Landsccape history is one of my interests and the internet provides a plethora of images. Sitting in Maine on a snowy day and visiting the world is lovely. I can go to Assisi right now. This is from the Garden and Landscape Guide.
Another good site is History at the Table because if you get interested in landscape history then you must get interested in the food.
There are three local places to pursue Maine's agricultural history.
A local place to visit is Leonard's Mills in Bradley that has a garden and food served at their Living History Days.
 The Curran Homestead in Orrington. Which says on their website Located in a bucolic setting on Field's Pond in rural Orrington, Maine, The Curran Homestead is a turn-of-the-twentieth-century living history farm and museum. Its current status as a non-profit entity is the result of the wishes of the late Mary Catherine Curran, whose family operated a subsistence farm with a dairy, poultry flock, vegetable crops, and a large woodlot that provided income to cover necessities.  Alfred Curran, who predeceased his sister by five weeks, had owned the farm with his brothers since the time of their father’s death in 1941; he and his brothers often found employment off the farm. Catherine worked for the Bangor Telephone Company for much of her adult life, and Alfred is known to have been a frequent “jobber,” in addition to running a dairy and firewood business, doing service-in-kind on Orrington roads to meet the farm’s property taxes, and intermittent work on the Maine Central Railroad. Among the five children of the Curran household, Frank was the only one to marry, have children, and seek a life off the farm as the eventual administrative head of Eastern Maine Medical Center.

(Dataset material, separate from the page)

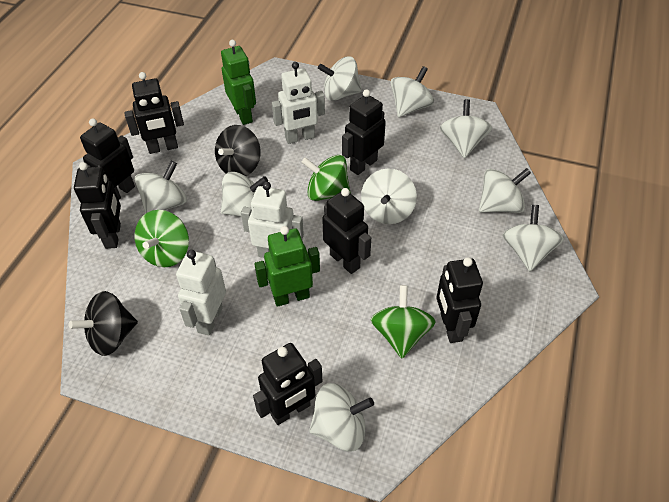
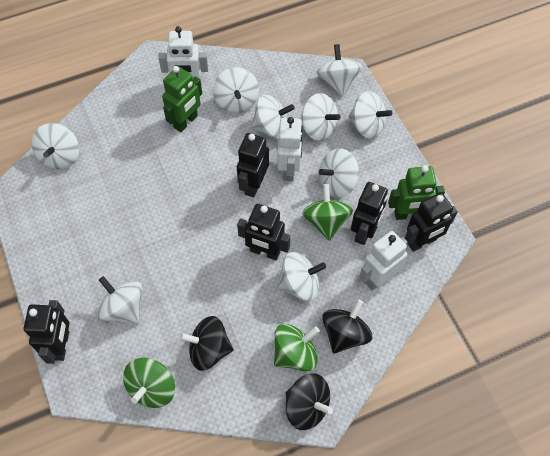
black robot: 7 -> 5
black spinning top: 2 -> 3

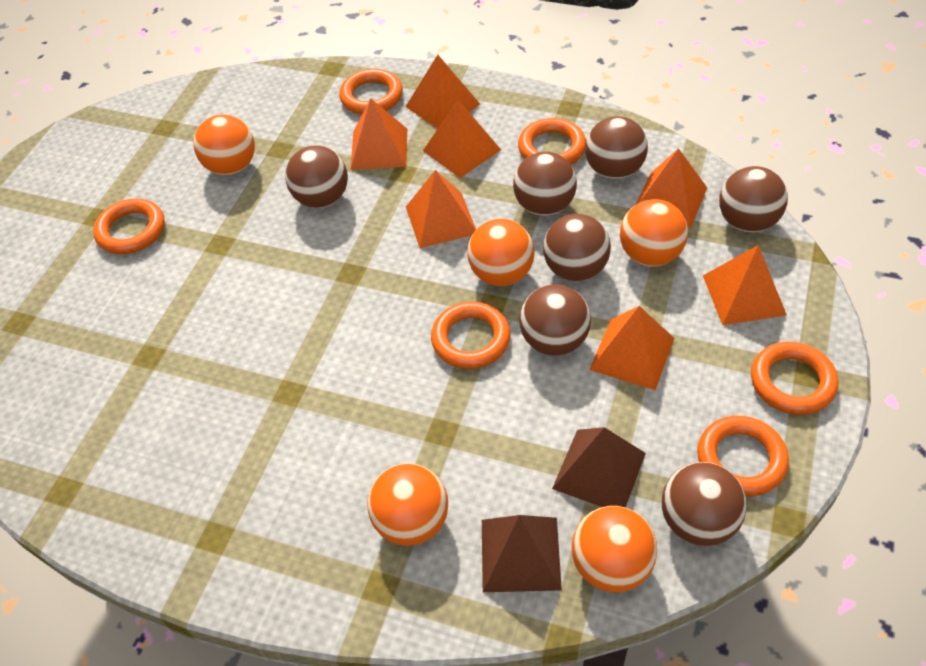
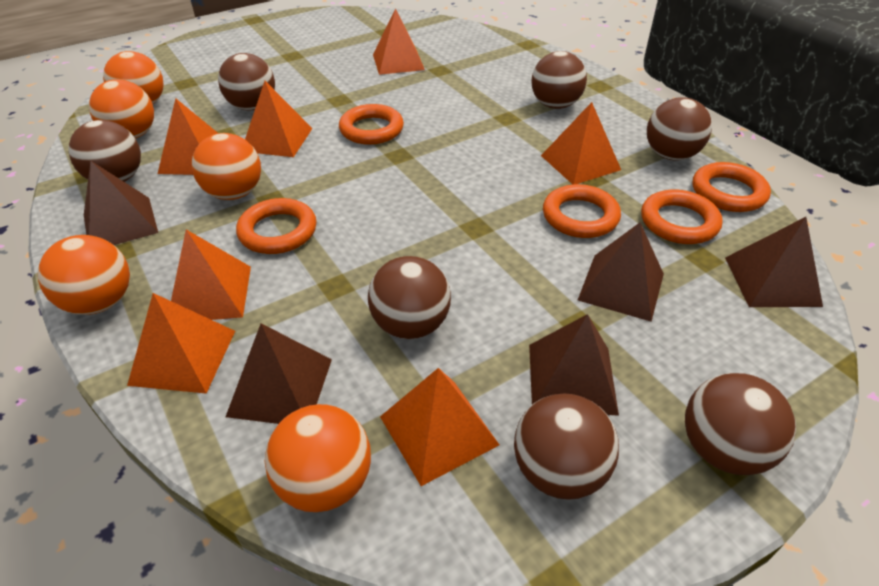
brown pyramid: 2 -> 5
orange ring: 6 -> 5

In 1959, a separate modern home adjacent to the western side of the main barn was constructed for Catherine to live in, and this structure still stands but is privately owned.  It would be Alfred and Catherine who would eventually survive their siblings and decide the future fate of the farm together.  When Miss Curran died in 1991, having recently acquired ownership, her will directed a portion of the homestead to be preserved in its original form. 
And Page Farm at the University of Maine in Orono. The mission of the Page Farm & Home Museum is to collect, document, preserve, interpret and disseminate knowledge of Maine history relating to farms and farming communities between 1865 and 1940, providing an educational and cultural experience for the public and a resource for researchers of this period.